Among the plethora of gently mocking jokes attached to the city is the tall tale—a galéjade in Provençal—of la sardine qui a bouché le port (the sardine that clogged the port). Emblematic of the alleged tendency of Marseillais to grossly exaggerate—with singsong exuberance and an accent as thick as olive paste—the story is based on a true incident. In 1790, the French naval vessel La Sartine was so badly damaged in a battle with the English that it was beached in the harbor. As the word spread like wildfire that La Sartine was blocking maritime traffic, so did the garble of the frigate’s name.

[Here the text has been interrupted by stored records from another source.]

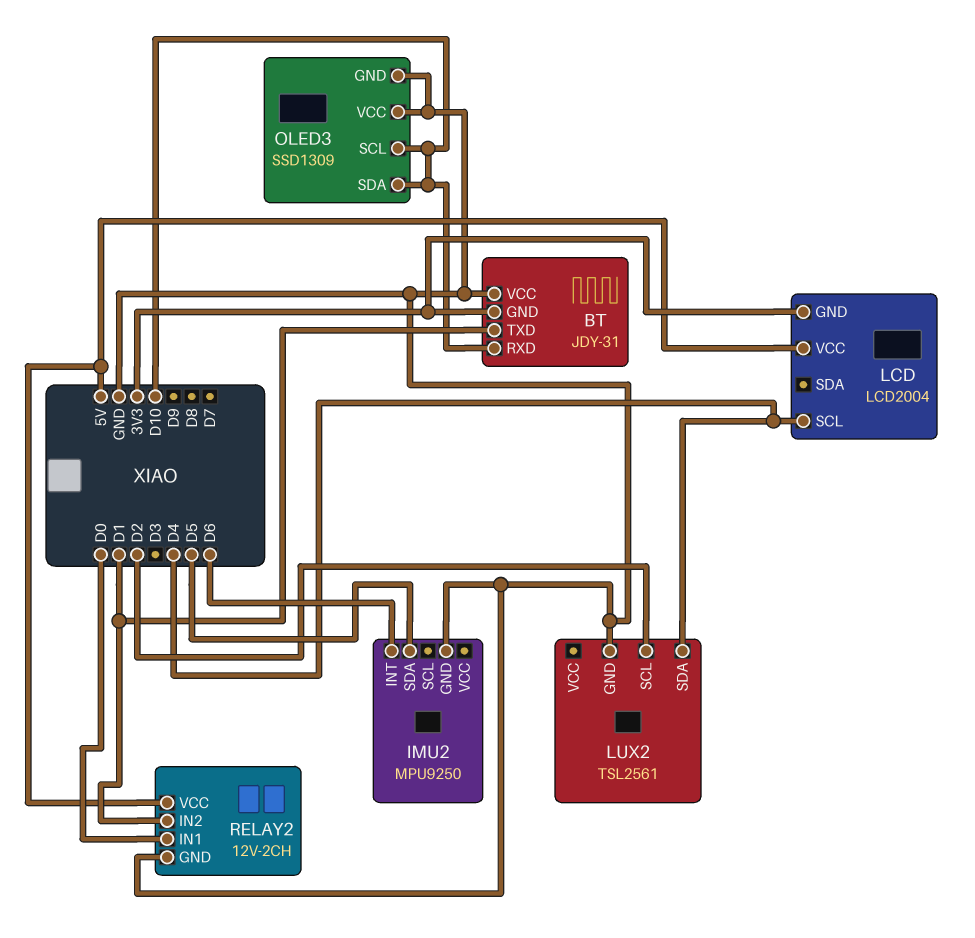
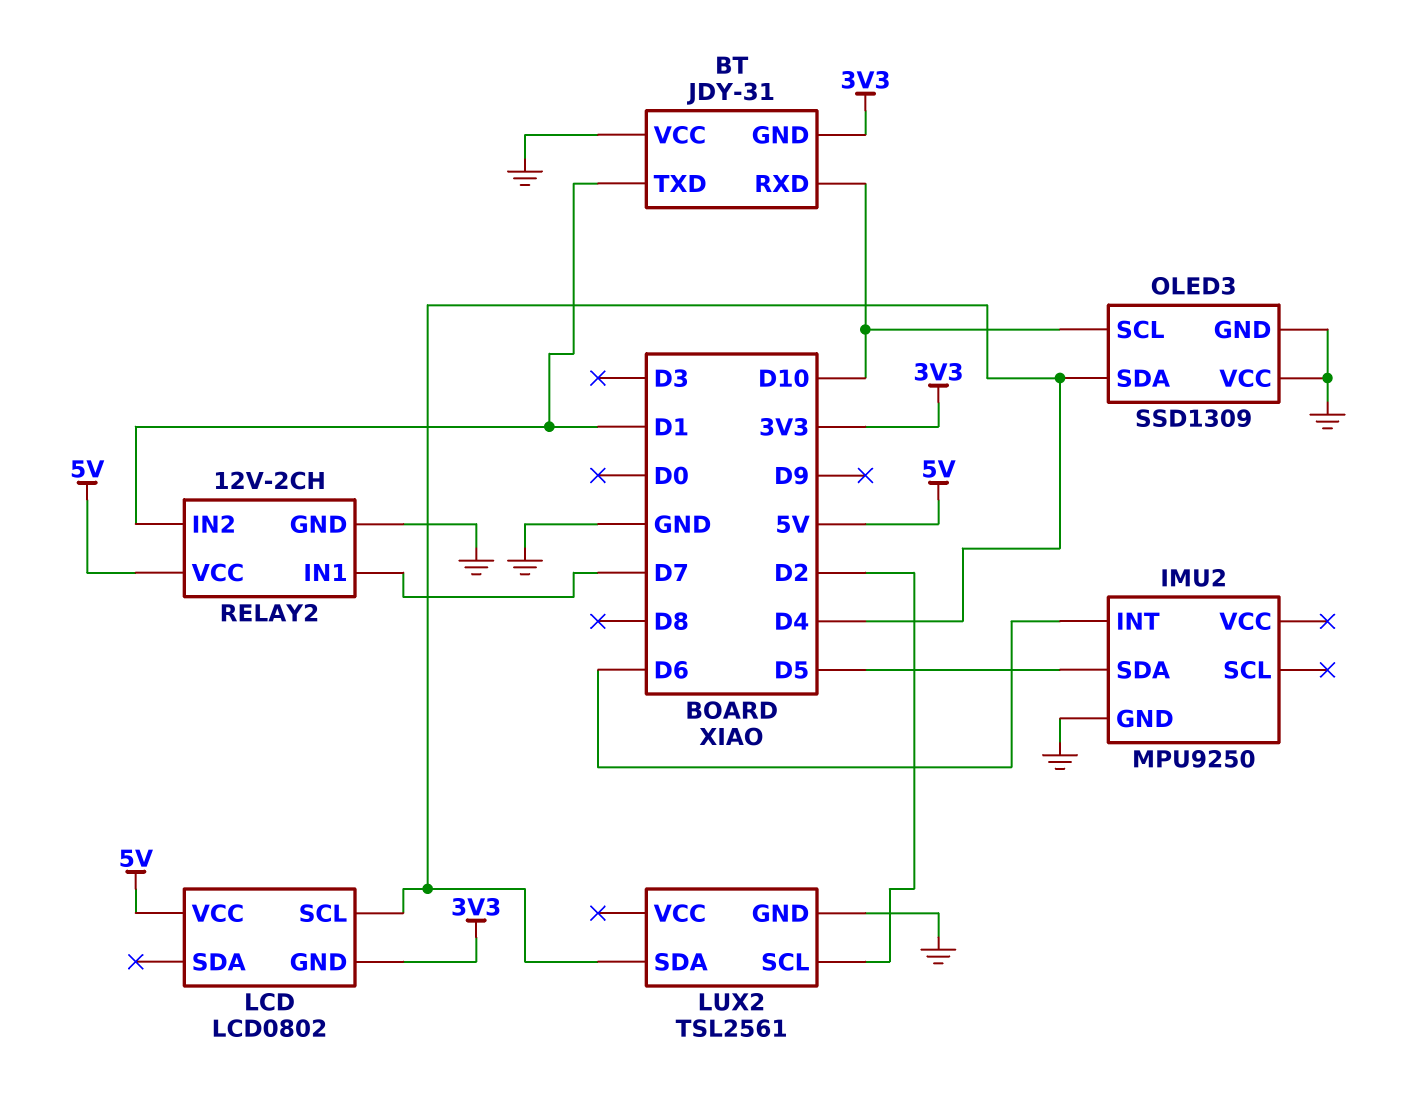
LCD: LCD2004 -> LCD0802
OLED3 pin SDA: D10 -> D4
RELAY2 pin IN1: D0 -> D7

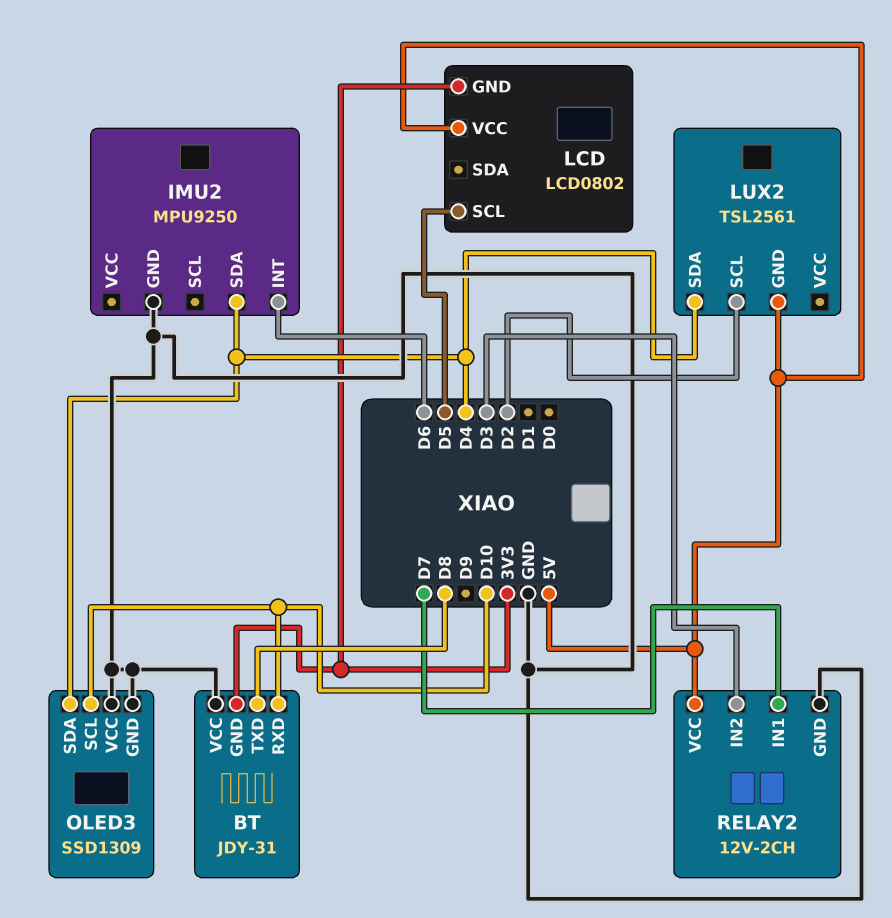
BT pin TXD: D1 -> D8
IMU2 pin SDA: D5 -> D4
LCD pin SCL: D4 -> D5
LUX2 pin GND: GND -> 5V
RELAY2 pin IN2: D1 -> D3

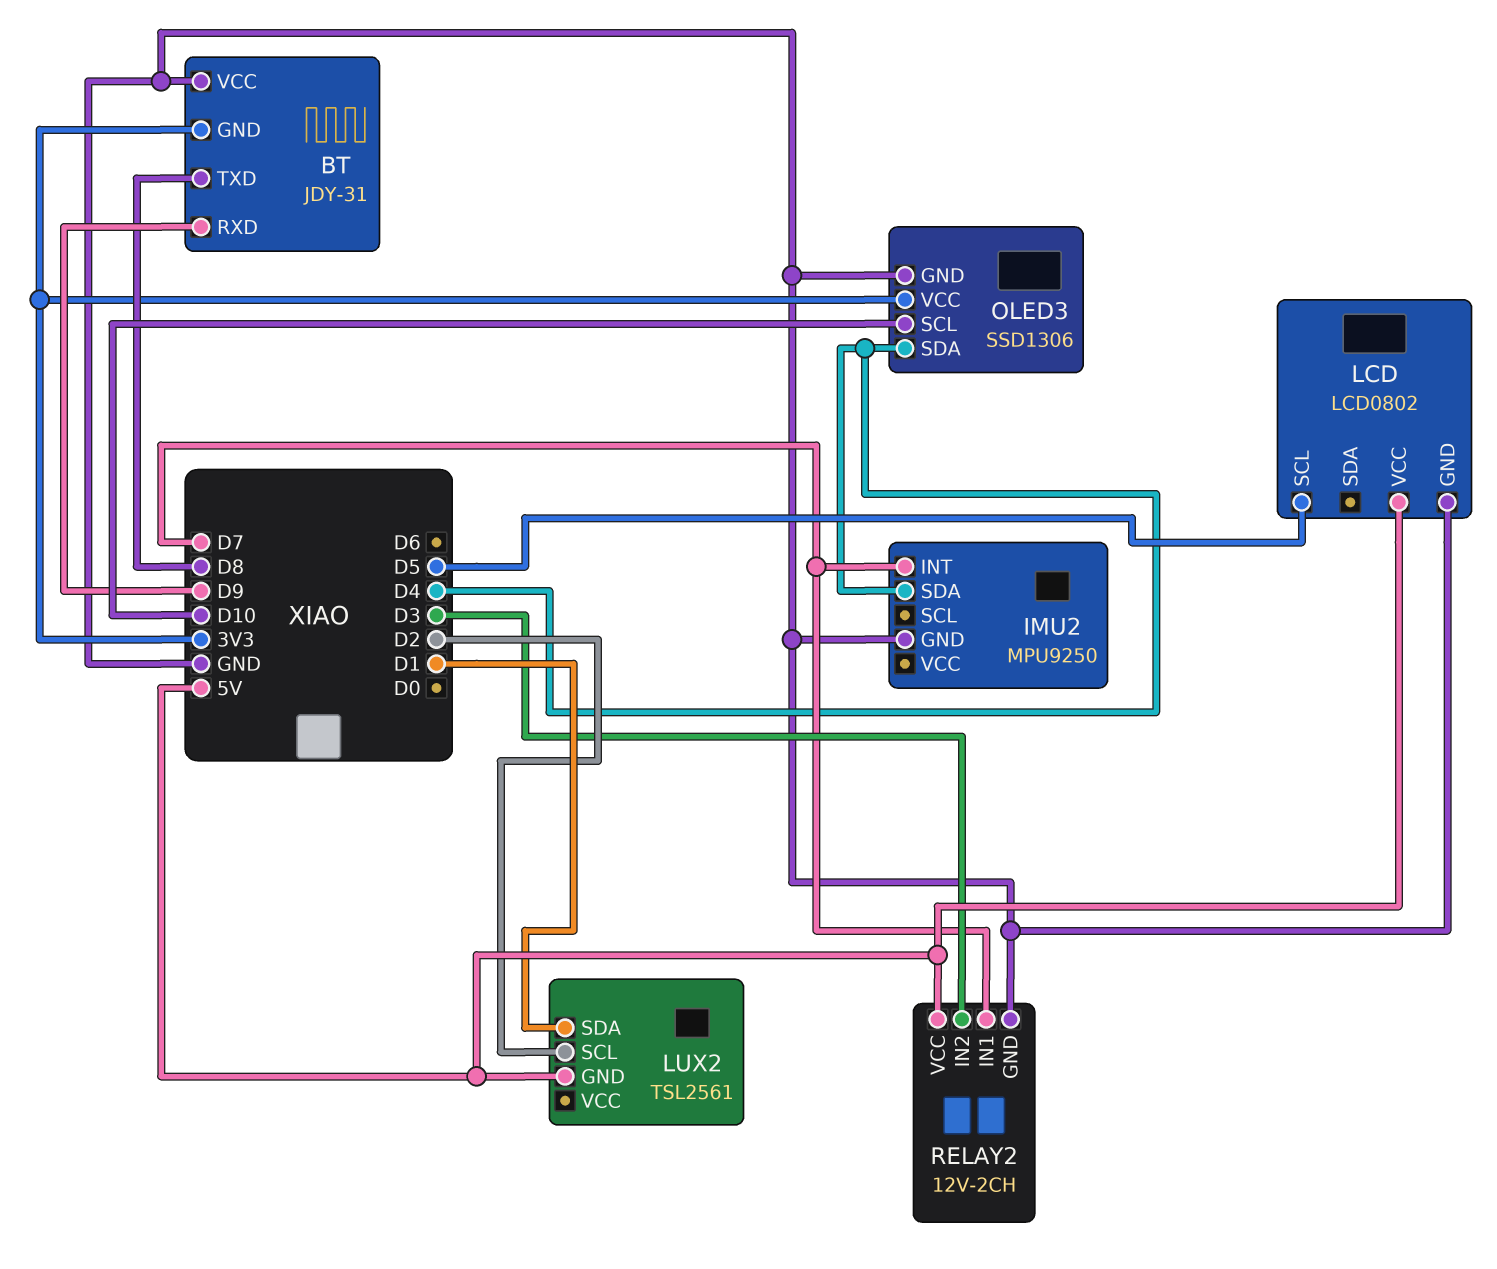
BT pin RXD: D10 -> D9
IMU2 pin INT: D6 -> D7
LCD pin GND: 3V3 -> GND
LUX2 pin SDA: D4 -> D1
OLED3: SSD1309 -> SSD1306
OLED3 pin VCC: GND -> 3V3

Naturally, the legend stuck.
Once considered the antipode of Parisian sophistication, Marseille is rising above some of those deep-seated stereotypes. Known for the laughable but endearing naiveté of its working class, a notion often nurtured by the novels and films of Marcel Pagnol, the city has also suffered the stigma of crime. Marseille is still pegged as France’s urban wild west—shootouts, drug deals or Mafia killings are sensationalized in the national media, as mayor Jean-Claude Gaudin wryly pointed out recently. “But that didn’t stop us from welcoming four million tourists last year,” he added. “This year, we’re expecting ten million.”
In fact, this year the sun-drenched and gritty port city has a whole new look, spurred by its prestigious status as a European Capital of Culture. (It shares the honor with Provence in general and seven other Provençal cities in particular: Aix-en- Provence, Arles, Aubagne, Gardanne, Istres, Martigues, Salon-de-Provence.)
Glamour, not glitz
After years of dust, torn-up streets and throbbing jackhammers, the elaborate and costly (circa €3.5 billion) efforts to spruce up the city are paying off, with glittering new museums, renovated landmark buildings, a seafront pedestrian promenade, design hotels, top-notch restaurants and trendy young designer boutiques with homegrown Made in Marseille labels.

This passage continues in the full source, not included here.